For the STP sample, there was a 56% economy in memory usage with prior data partitioning. Additionally, the amount of contigs drastically reduced from 385,566 to 1,562 contigs when the assembly was performed after preprocessing the sequences with GCSplit. The N50 value raised from 1,312 bp in the assembly with metaSPAdes alone to 85,650 bp after partitioning, while the L50 value decreased from 71,126 to 59 contigs with the aid of GCSplit.

Furthermore, the largest contig produced in the STP assembly after preprocessing the dataset with GCSplit increased from 340,186 bp to 1,020,504 bp. Conversely, the total length of the assembly generated after applying GCSplit to the data declined from 463.8 Mbp to 19.6 Mbp. This result shows that despite the amount of data has decreased, the N50 value improved and this can favor gene prediction in later analysis.

Another experiment was carried out to assess whether different numbers of partitions affect the computational complexity and quality of the assembly. Table 3 shows the results produced by metaSPAdes after preprocessing with GCSplit using different amounts of partition for the metagenome collected from the Hot Springs (HS).

Table 3. Assembly quality comparison for different number of partitions

The results in Table 3 show that larger values of partition reduce memory consumption. However, their total length represents about half of the data produced when the dataset is divided into only two partitions, which may indicate a significant loss in gene representativity. Therefore, gene prediction analyses are necessary to validate whether the largest amount of data (observed in the assembly of less partitioned data) is proportional to the amount of predicted Open Reading Frames (ORFs) or to products identified when performing a search by homology in public databases. All things considered, the number of partitions is a flexible parameter, so the user can evaluate several options and identify the best, since variations in different organisms can occur due to the GC content of the genome.

5 Conclusion

In this work, we developed a new bioinformatic tool called GCSplit, which partitions metagenomic data into subsets using a computationally inexpensive metric: the GC content of the sequences. GCSplit has been implemented in C++ as an open-source program, which is freely available at the following repository on GitHub: https://github.com/mirand863/gcsplit. GCSplit requires GCC version 4.4.7 or higher, the library OpenMP and the software KmerStream and metaSPAdes.

Empirical results showed that applying GCSplit to the data before assembling reduces memory consumption and generates higher quality results, such as an increase in the size of the largest contig and N50 metric, while both the L50 value and the total number of contigs generated in the assembly were reduced.

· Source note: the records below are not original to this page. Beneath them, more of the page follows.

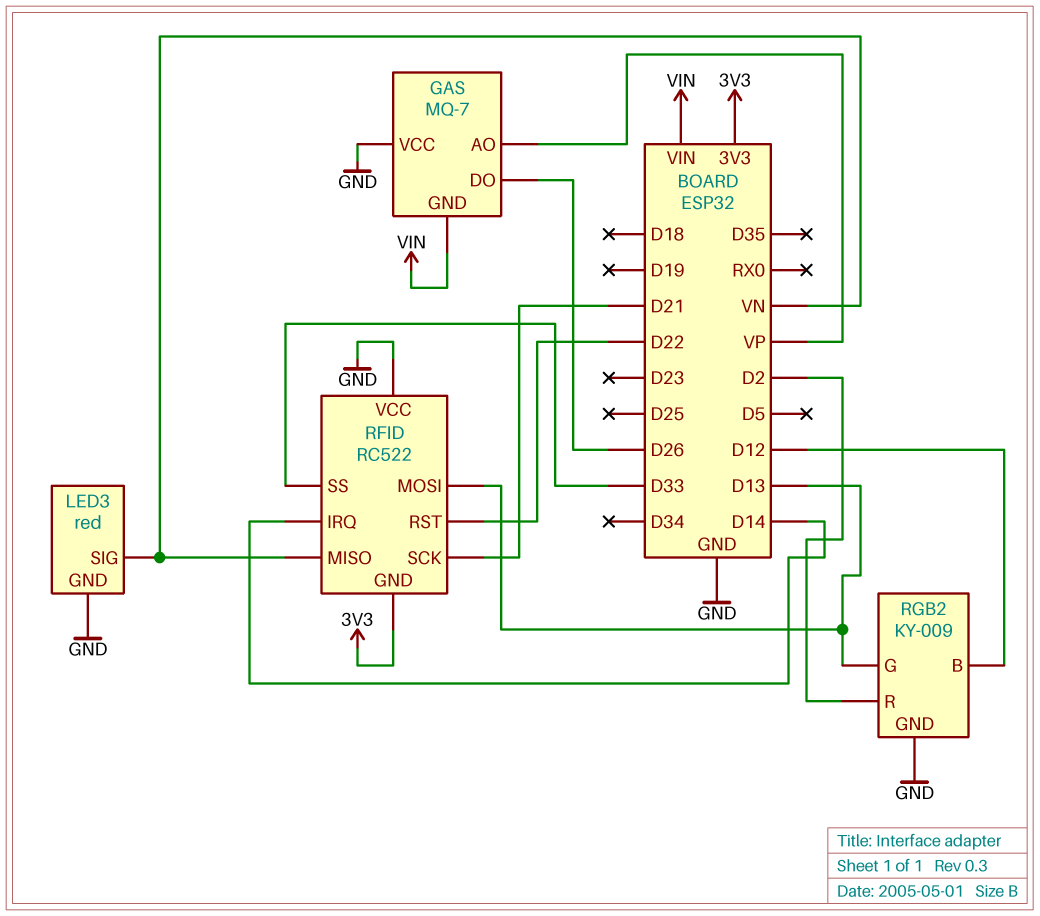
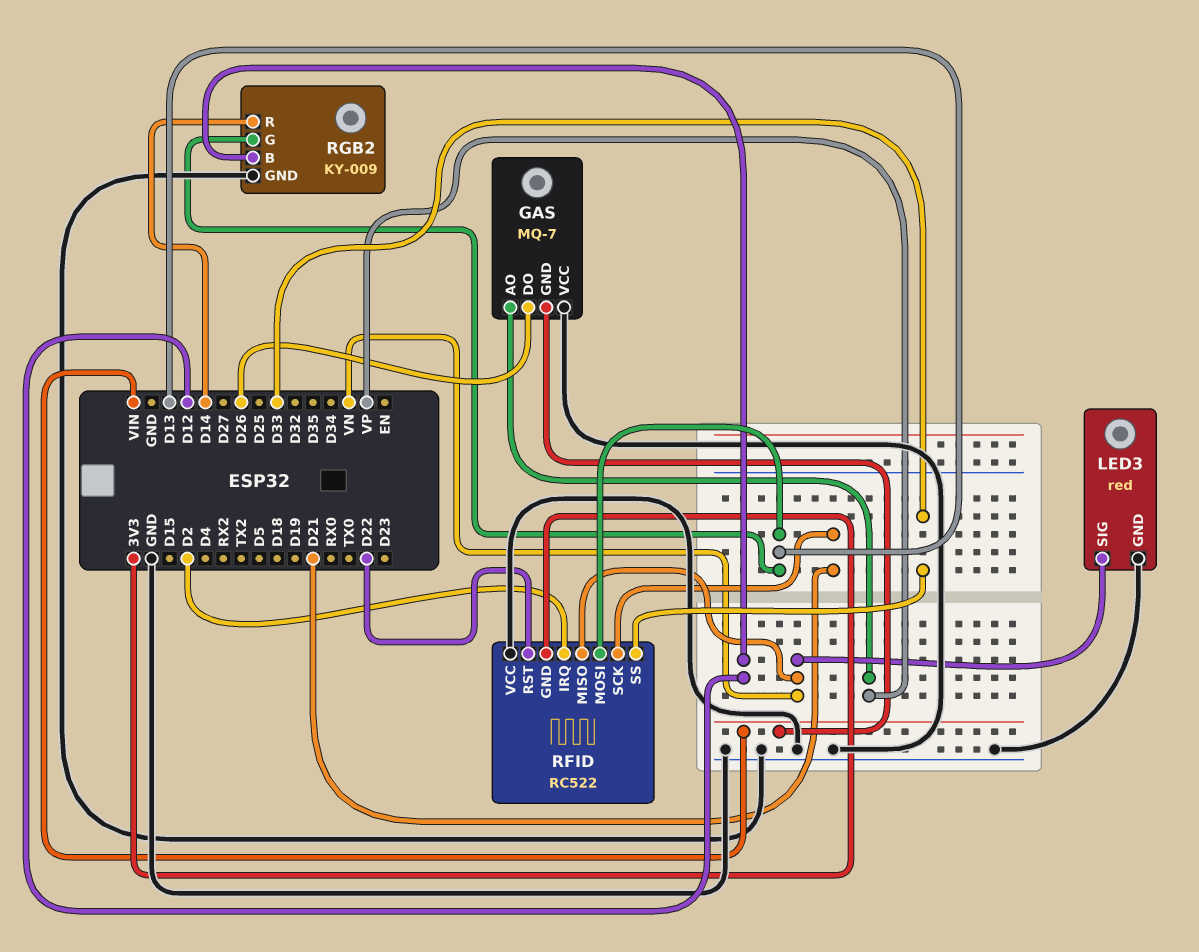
RFID pin IRQ: D14 -> D2
RGB2 pin R: D2 -> D14

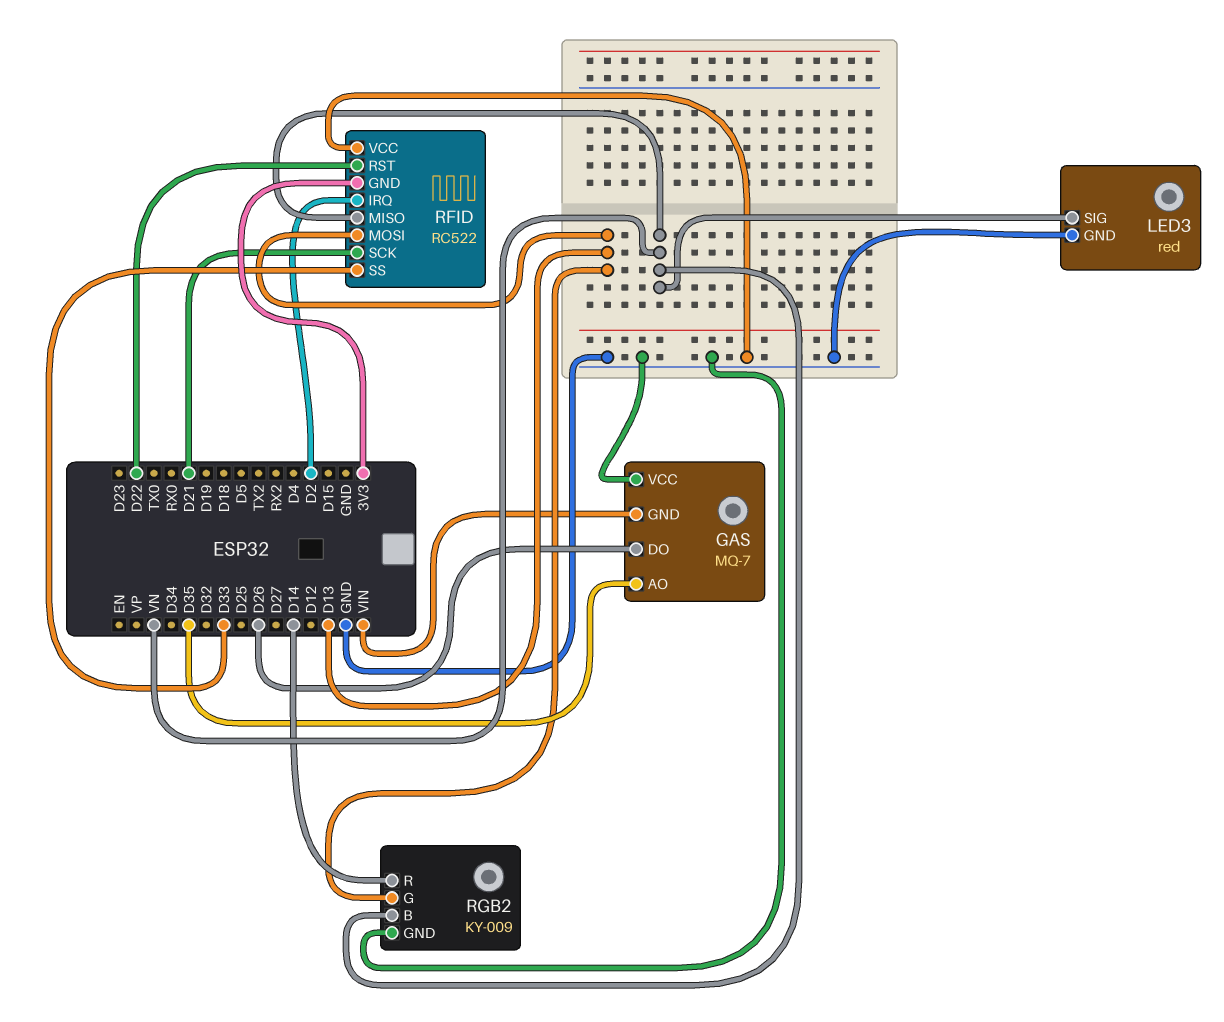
GAS pin AO: VP -> D35
RGB2 pin B: D12 -> VN

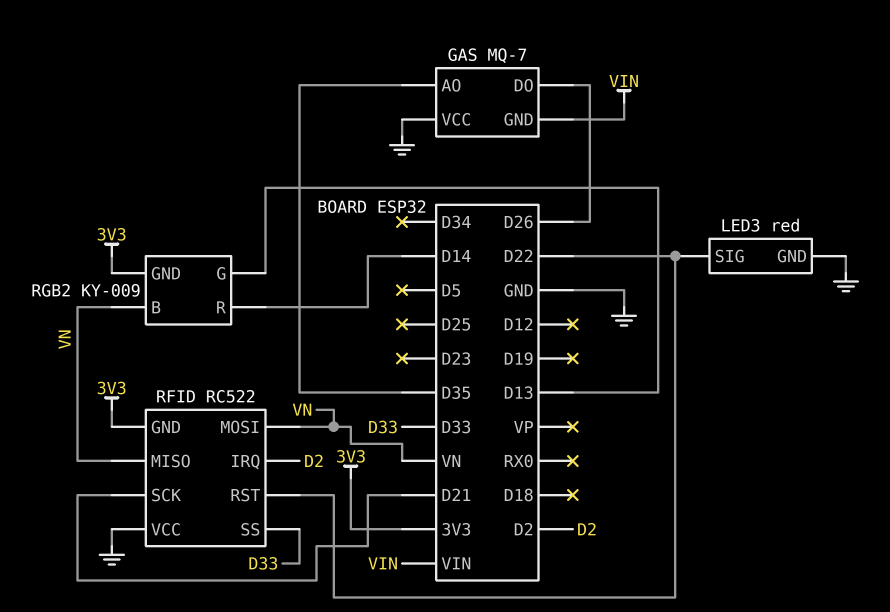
LED3 pin SIG: VN -> D22
RFID pin MOSI: D13 -> VN
RGB2 pin GND: GND -> 3V3

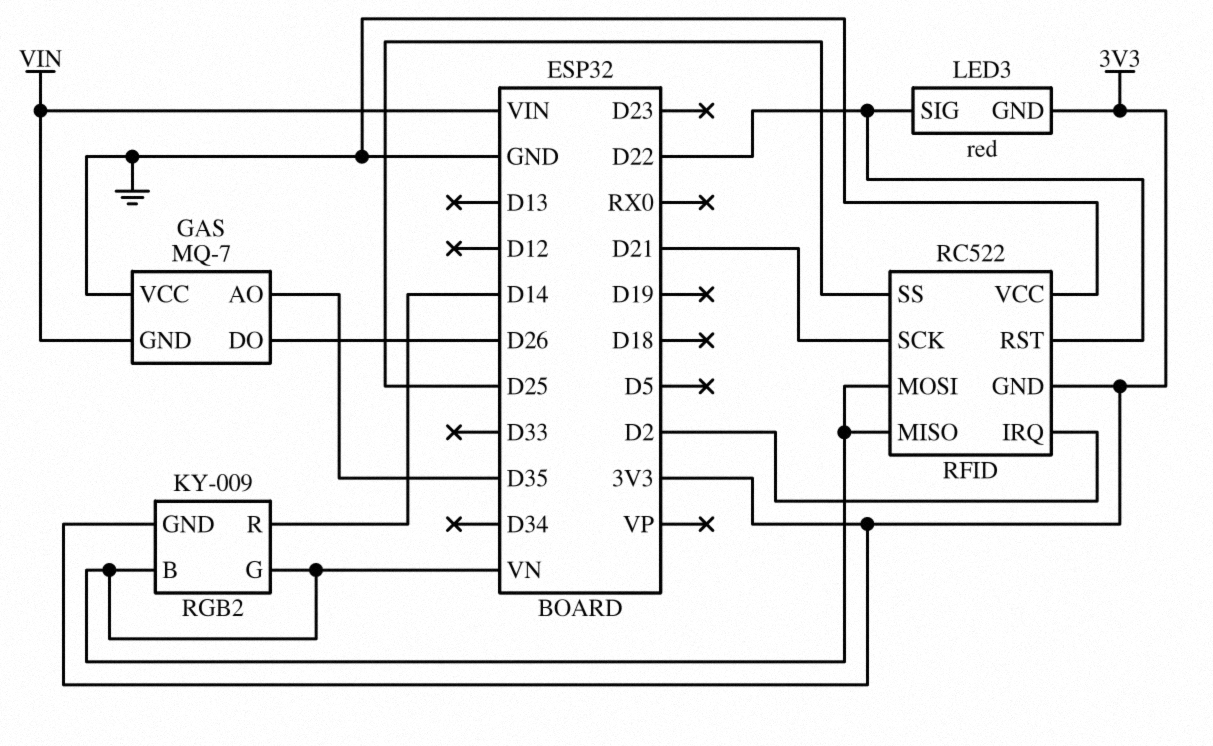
LED3 pin GND: GND -> 3V3
RFID pin SS: D33 -> D25
RGB2 pin G: D13 -> VN

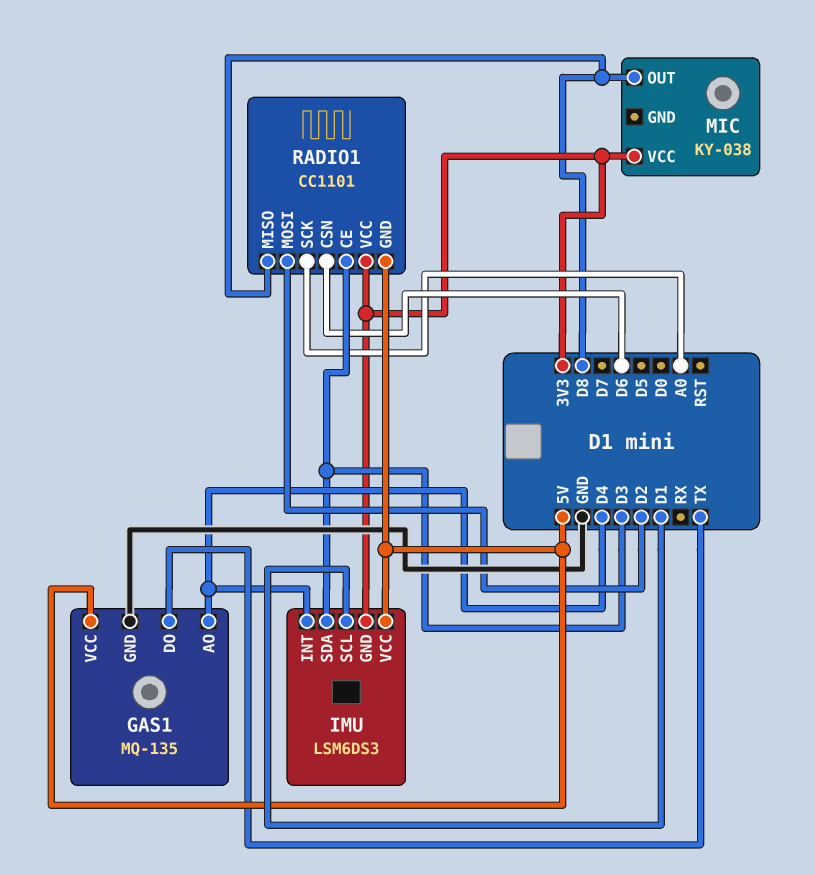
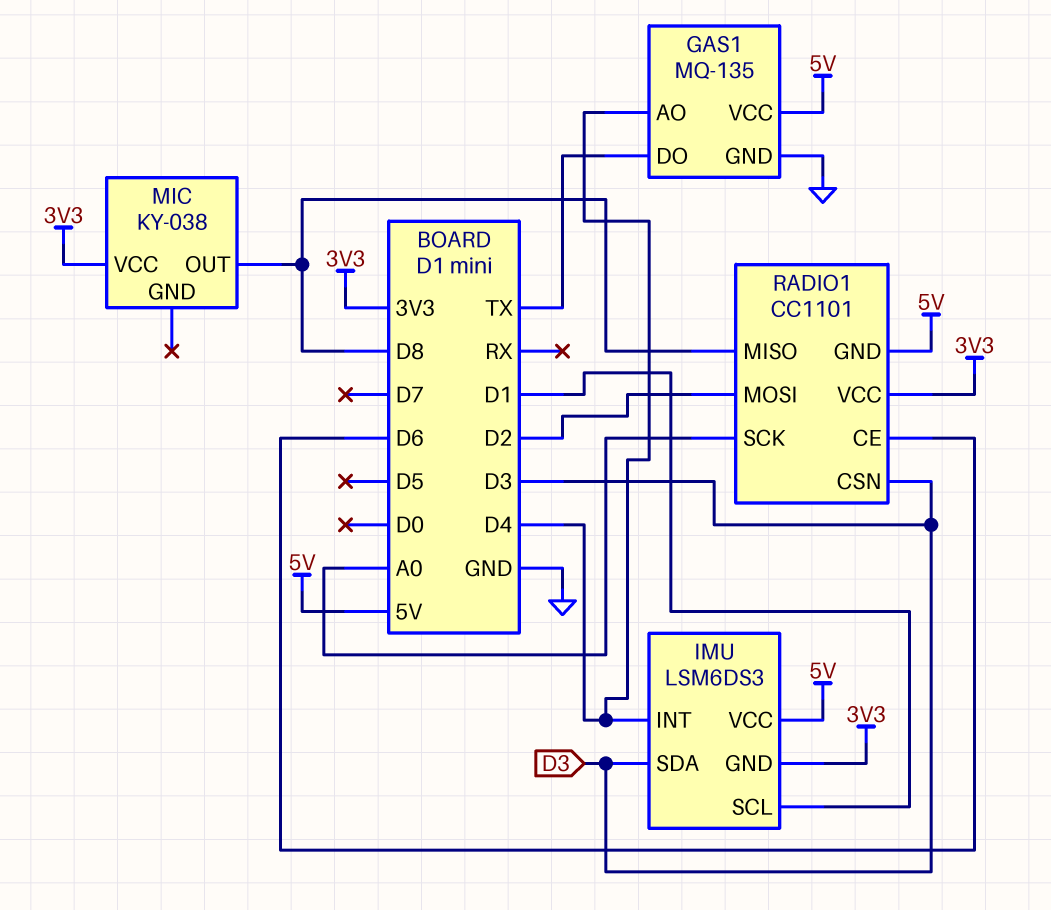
RADIO1 pin CE: D3 -> D6
RADIO1 pin CSN: D6 -> D3

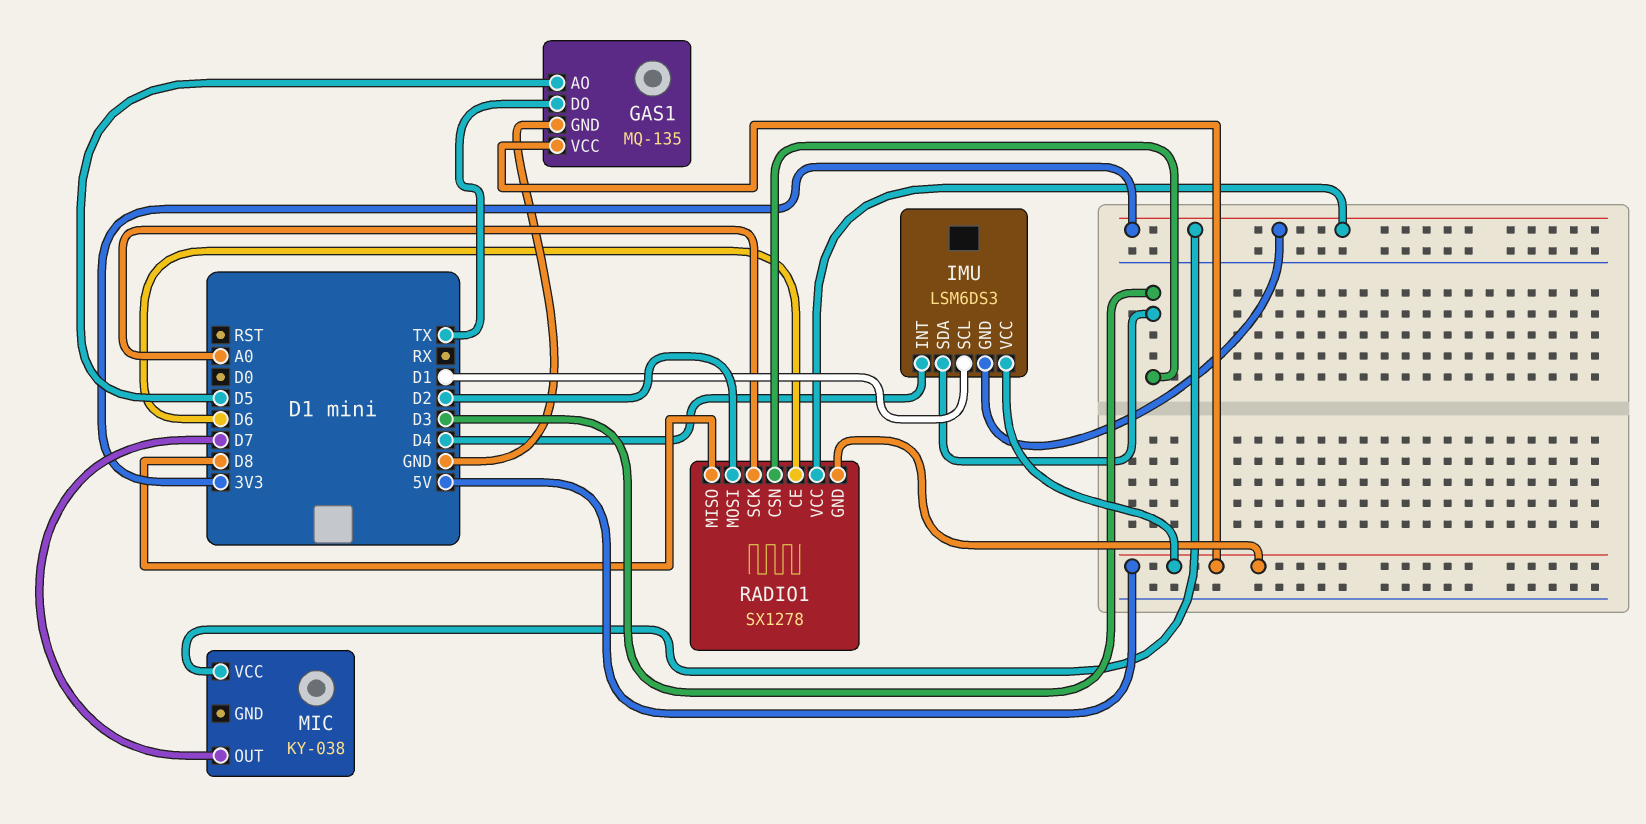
GAS1 pin AO: D4 -> D5
MIC pin OUT: D8 -> D7
RADIO1: CC1101 -> SX1278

Although larger number of partitions produced less data, it is important to notice that the next analysis performed after assembly is gene prediction, where larger sequences are more likely to have genes predicted, as opposed to fragmented assemblies such as those carried out with metaSPAdes alone, which contain smaller N50 and larger amounts of bp. Moreover, metagenome binning can be favored by the generation of less fragmented results due to higher values of N50.

As future work, we expect to perform gene prediction to assess whether the contigs produced in the assembly with GCSplit contain meaningful information. Additionally, we also plan to test the application of GCSplit in eukaryotic datasets, and test the Overlap–Layout–Consensus (OLC) approach in the merging step. The experiments that would allow the comparison of GCSplit with other algorithms specialized in either digital normalization or data partitioning could not be completed by the submission deadline of this article.